コミュ障なんです!


小さいけれど洗面台もついた脱衣所があり、シャワーを終えた私は、そこの棚にあるバスタオルを勝手に拝借した。

ブカブカのジャージも裾を折りまくれば、なんとか着れる。
永屋さんの服は、ぶっちゃけ私には大きすぎたけれど仕方ない。

髪を乾かしたいけれど、余り時間をかけては永屋さんが風邪をひいてしまう。
洗面台からドライヤーを抜き取り、浴室を出た。


「永屋さん、ありがとうございました。ドライヤーこっちの部屋で使っていいですか?」

「早いね。ちゃんとあったまったの」

「大丈夫ですよ。永屋さんこそ、早く入ってください」

「じゃあ、入ってくる」


永屋さんが浴室に消えたのを確認してから、ドライヤーで下着と髪を乾かす。
幸い、下着は湿り気を帯びたくらいで済んだので、すぐに乾きそうだ。
さすがにね、独身男性の部屋に干すとかちょっと無いわ。

そこでふと、気付く。
独身の男の人の部屋なんだよね。

改めて、私は部屋の中を見回す。
よくよく見ると、独り暮らしにしては豪華な部屋だなぁ。

十畳くらいある広い部屋は衝立で半分に仕切られている。窓際にグリーンのカーテン、ブラックのローベッドにグレーのカバーがかけられたきちんと整えられたベッド。ベッドサイドに小さな棚があって、スマホをセットして音楽が聴けるタイプのスピーカーがおいてある、いかにも休むためのスペース。

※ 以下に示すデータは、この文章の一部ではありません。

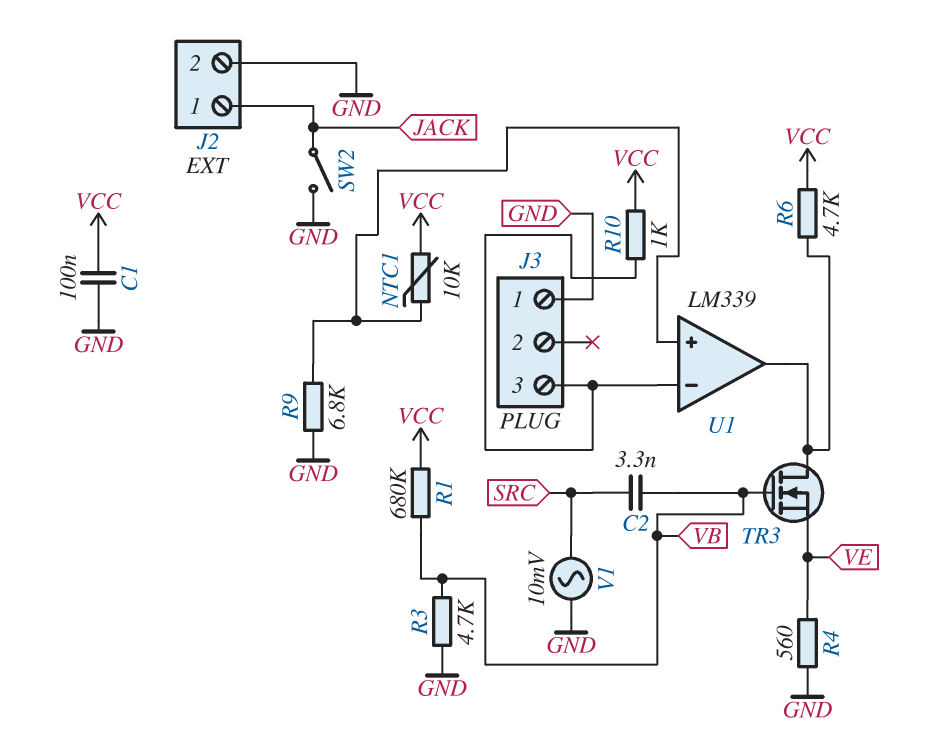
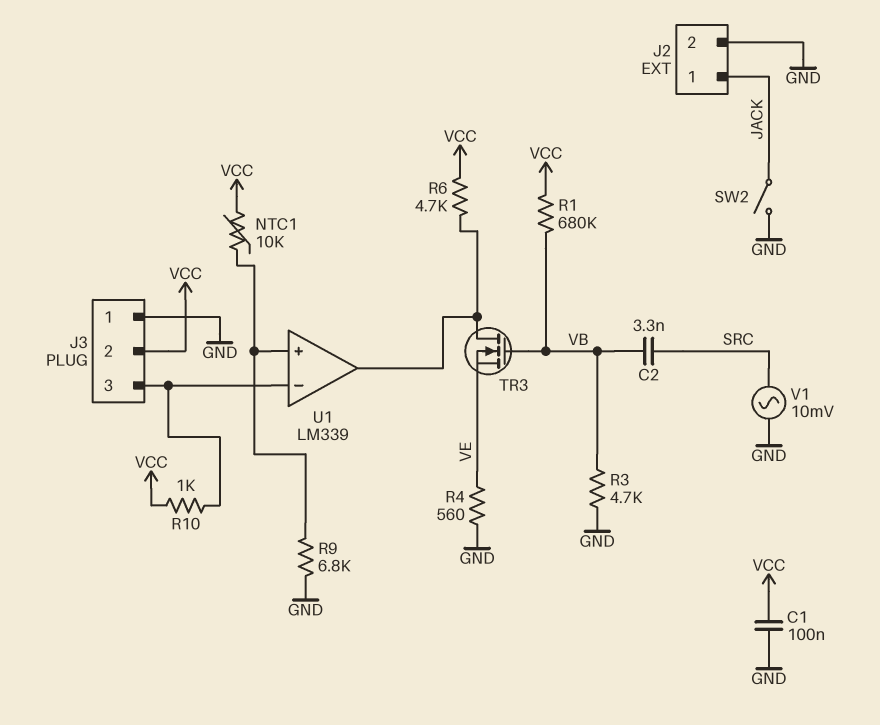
J3 pin 2: none -> VCC

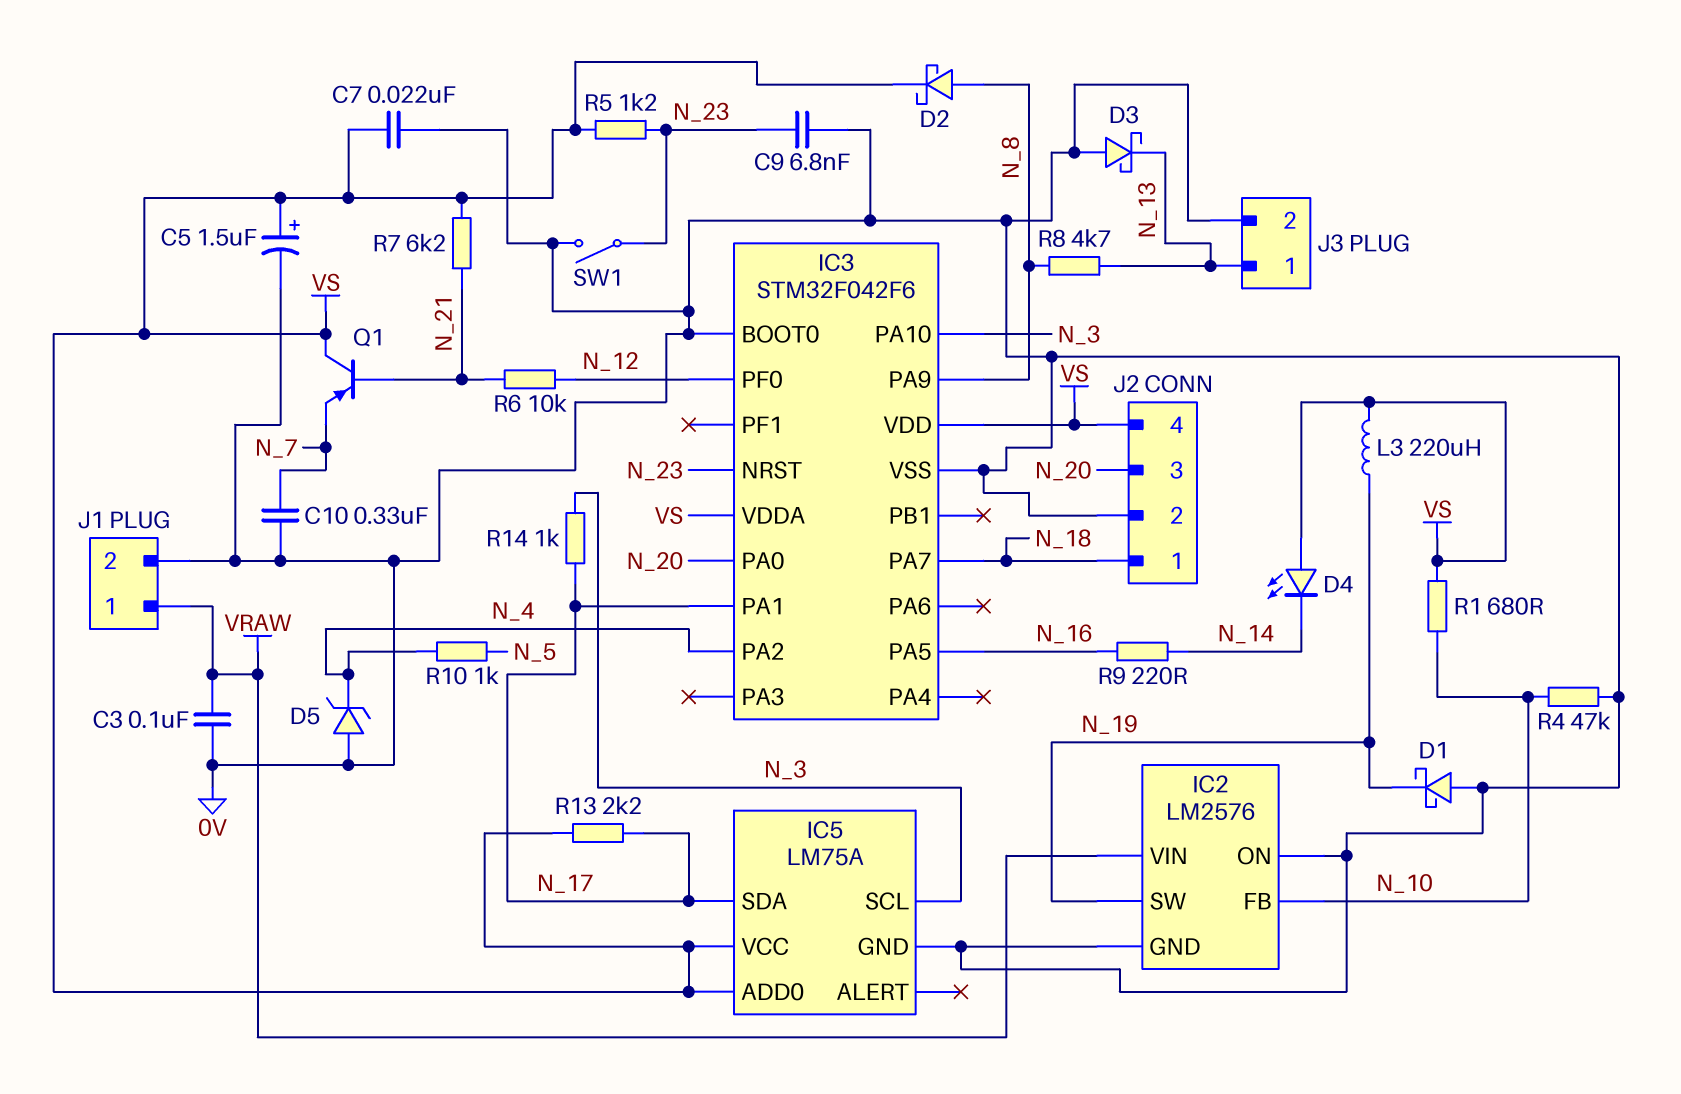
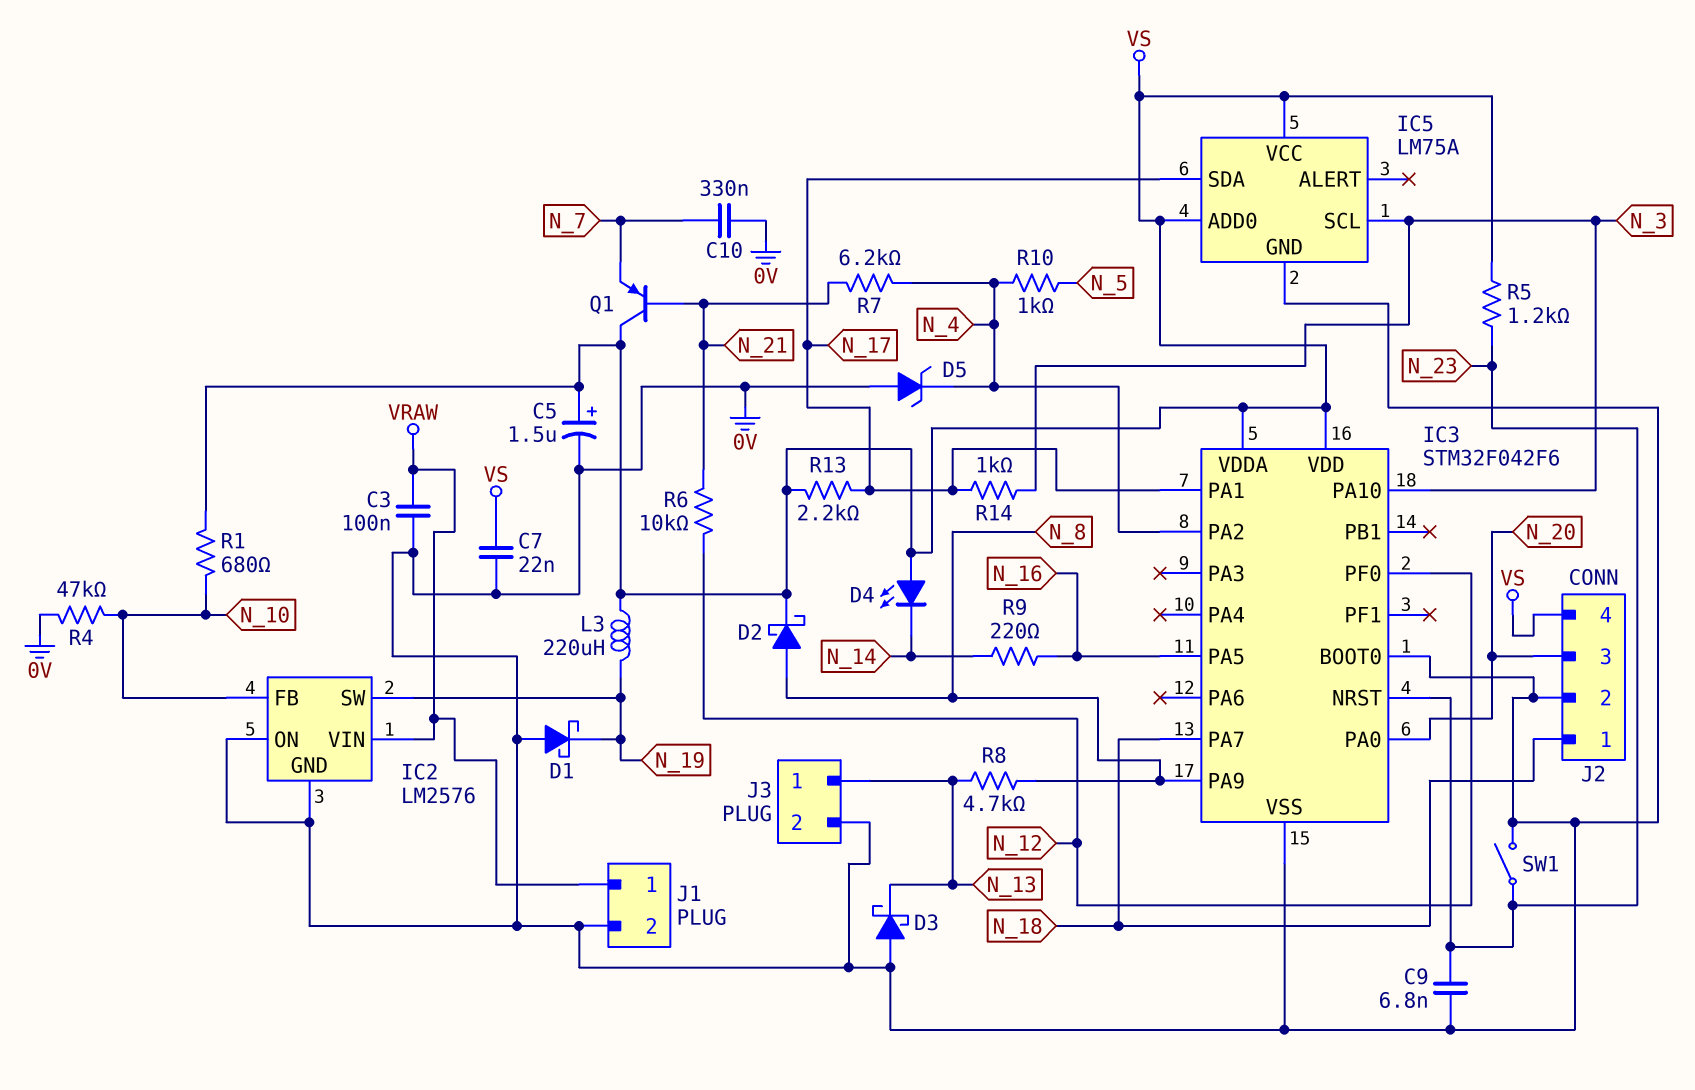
R7: 6.2k (N_21, VS) -> 6.2k (N_4, N_21)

対して衝立の手前側は、お仕事っぽいスペースだ。パイプ製の簡素な机にはボールペンや付せんが転がっていて、壁にある本棚にはぎっちり本が詰まっている。床にも本や脱いだ服が散らばっていた。

女の子の友達の家に上がったことさえ、小学校以来ないというのに、男の人の部屋に私が上がる日が来るなんてなぁ。